Длинная тень прошлого. Мемориальная культура и историческая политика - Алейда Ассман Страница 62
Длинная тень прошлого. Мемориальная культура и историческая политика - Алейда Ассман читать онлайн бесплатно
Он пишет также, что национал-социализм, исчезнув после войны из публичной жизни вместе с падением авторитета отцов, переместился в семейную сферу: «Утратив командную власть в публичной жизни, они могли теперь командовать только у себя дома, в его четырех стенах» [352]. Если сопротивляться раскомандовавшимся отцам было сравнительно просто, то сложнее обстояло дело с семейными тайнами или погибшими отцами, чьи убеждения и ценности подспудно вошли в семейное наследие.

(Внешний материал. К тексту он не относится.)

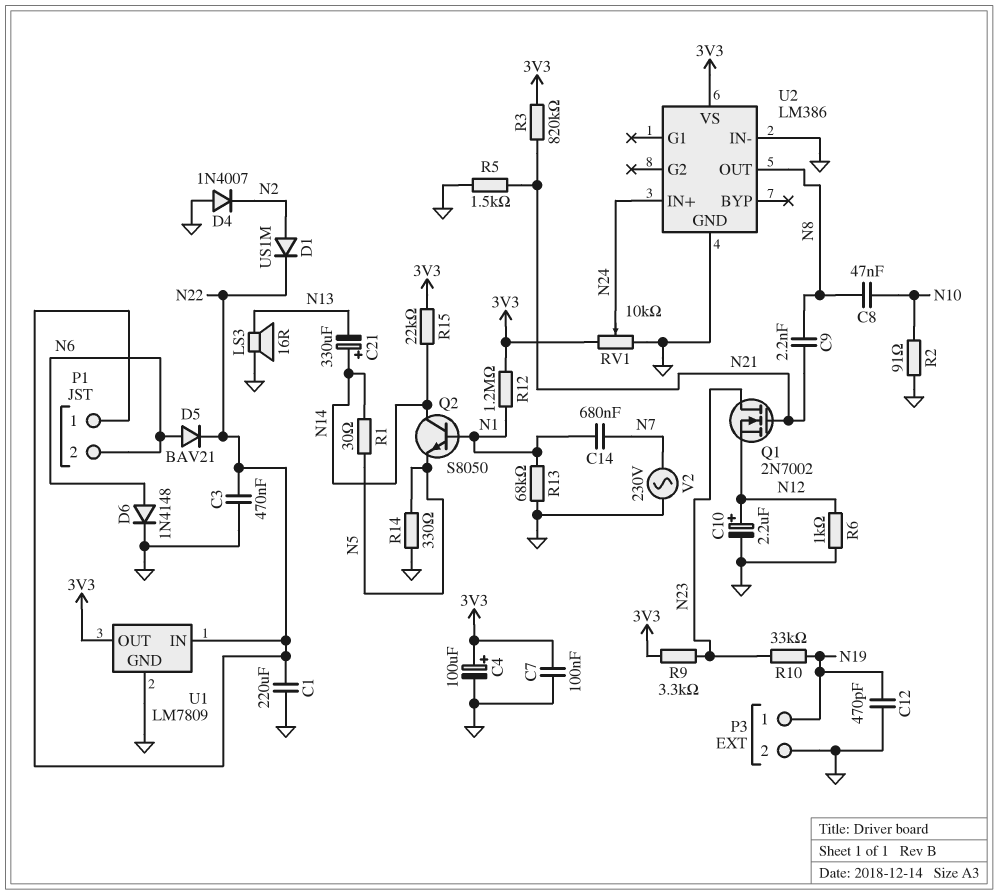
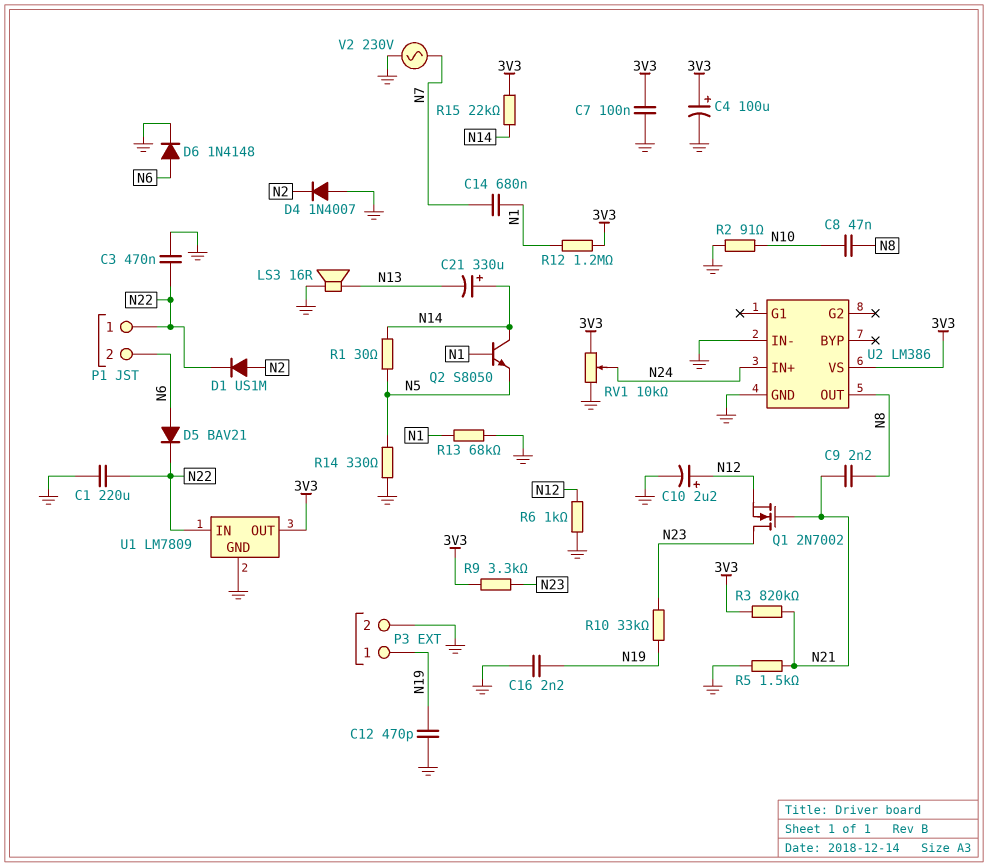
C16: none -> 2.2nF (GND, N19)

Романы вроде тех, что написали Уве Тимм, Таня Дюкерс, Штефан Ваквиц, Дагмар Лойпольд, и фильмы вроде тех, что снял Мальте Лудин, обращались к семейным тайнам и обсессиям. Подобные книги и фильмы преобразовывали цепь неосознанной передачи традиции от поколения к поколению в формы эмотивной и когнитивной проработки и дистанцирования [353]. Благодаря художественному воплощению приватные проблемы объективировались, что для автора означало обретение необходимой дистанции по отношению к теме, а читателям предоставляло возможность осмыслить собственную историю в свете такого рефлексивного подхода. Индивидуальные переживания и идиосинкразии, получив обобщенное эстетическое выражение, становились общедоступными и сопоставимыми с собственным опытом; в фикциональных текстах находила отражения реальная биография. Художественные и автобиографические попытки осмысления немецкой вины весьма показательны, поскольку они позволяли обрести язык тому, что столь долго оставалось немым, как это было с воспоминанием о страданиях, которые дали импульс для мемориального дискурса и сдвигов в памяти, позволивших рассказать о новых историях травматического характера. По окончании восьмидесятиминутного фильма Мальте Лудина следует дискуссия, которая занимает больше экранного времени, чем сам фильм. Искусство не только является средством, замещающим воспоминание; оно, как показывает пример Гюнтера Грасса, дает социальный импульс для высвобождения заблокированных воспоминаний. В этом проявляется тенденция, позволяющая хотя бы отчасти устранить асимметрию между памятью жертв и памятью преступников, чтобы перекинуть мосты через провалы, разделяющие различные формации памяти: с помощью искусства приватные воспоминания становятся частью социальной и культурной памяти; индивидуальная и коллективная память встречают друг друга, вступают в соприкосновение и пересекаются.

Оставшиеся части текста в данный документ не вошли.